For extra details about HyperPod, try the HyperPod workshop and the SageMaker HyperPod Developer Information. Go away your suggestions on this resolution within the feedback part.
In regards to the Authors
Tomonori Shimomura is a Senior Options Architect on the Amazon SageMaker staff, the place he gives in-depth technical session to SageMaker prospects and suggests product enhancements to the product staff. Earlier than becoming a member of Amazon, he labored on the design and growth of embedded software program for online game consoles, and now he leverages his in-depth expertise in Cloud aspect expertise. In his free time, he enjoys enjoying video video games, studying books, and writing software program.

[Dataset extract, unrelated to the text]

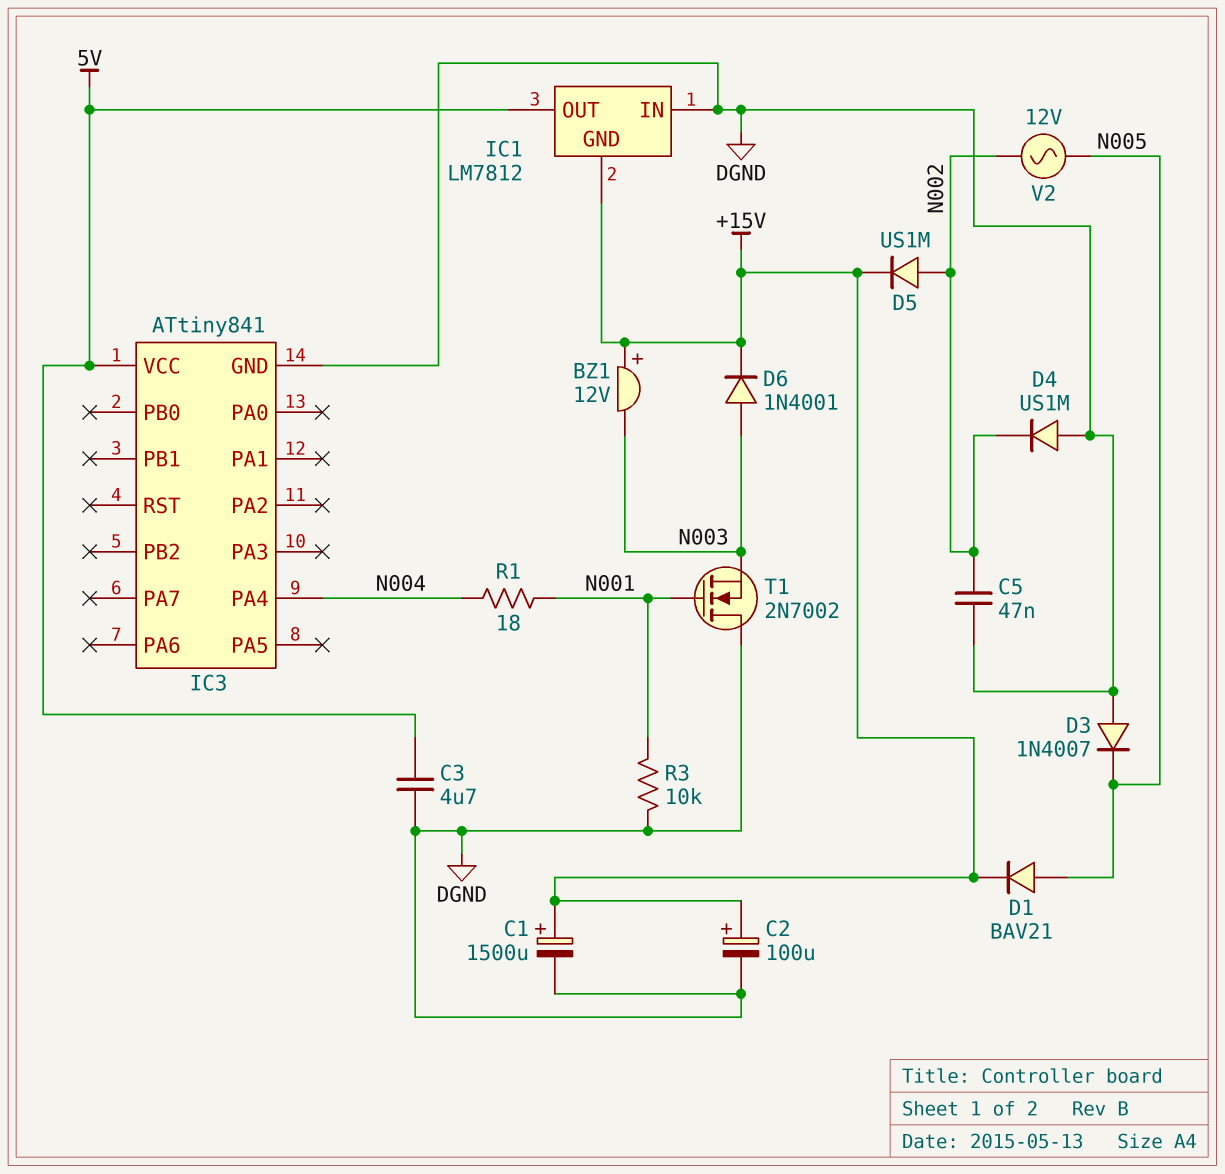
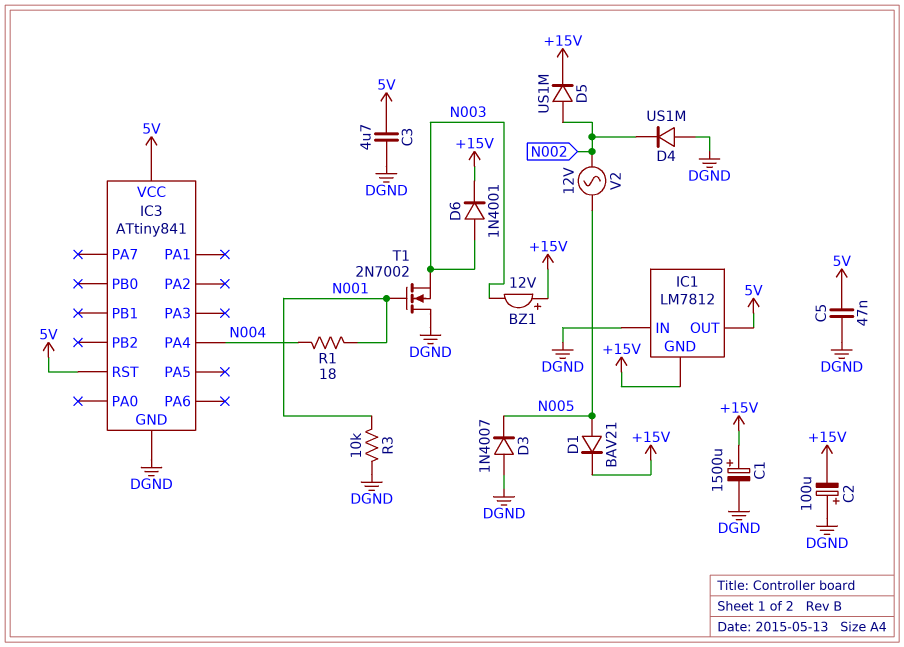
C2: 100uF (plus +15V, minus DGND) -> 100uF (plus DGND, minus +15V)
C5: 47nF (DGND, N002) -> 47nF (5V, DGND)
IC3 pin RST: none -> 5V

Giuseppe Angelo Porcelli is a Principal Machine Studying Specialist Options Architect for Amazon Net Companies. With a number of years software program engineering and an ML background, he works with prospects of any dimension to grasp their enterprise and technical wants and design AI and ML options that make the very best use of the AWS Cloud and the Amazon Machine Studying stack. He has labored on initiatives in several domains, together with MLOps, laptop imaginative and prescient, and NLP, involving a broad set of AWS companies. In his free time, Giuseppe enjoys enjoying soccer.
Monidipa Chakraborty at the moment serves as a Senior Software program Growth Engineer at Amazon Net Companies (AWS), particularly inside the SageMaker HyperPod staff. She is dedicated to helping prospects by designing and implementing sturdy and scalable programs that exhibit operational excellence. Bringing almost a decade of software program growth expertise, Monidipa has contributed to varied sectors inside Amazon, together with Video, Retail, Amazon Go, and AWS SageMaker.
Satish Pasumarthi is a Software program Developer at Amazon Net Companies. With a number of years of software program engineering and an ML background, he likes to bridge the hole between the ML and programs and is passionate to construct programs that make giant scale mannequin coaching attainable. He has labored on initiatives in a wide range of domains, together with Machine Studying frameworks, mannequin benchmarking, constructing hyperpod beta involving a broad set of AWS companies. In his free time, Satish enjoys enjoying badminton.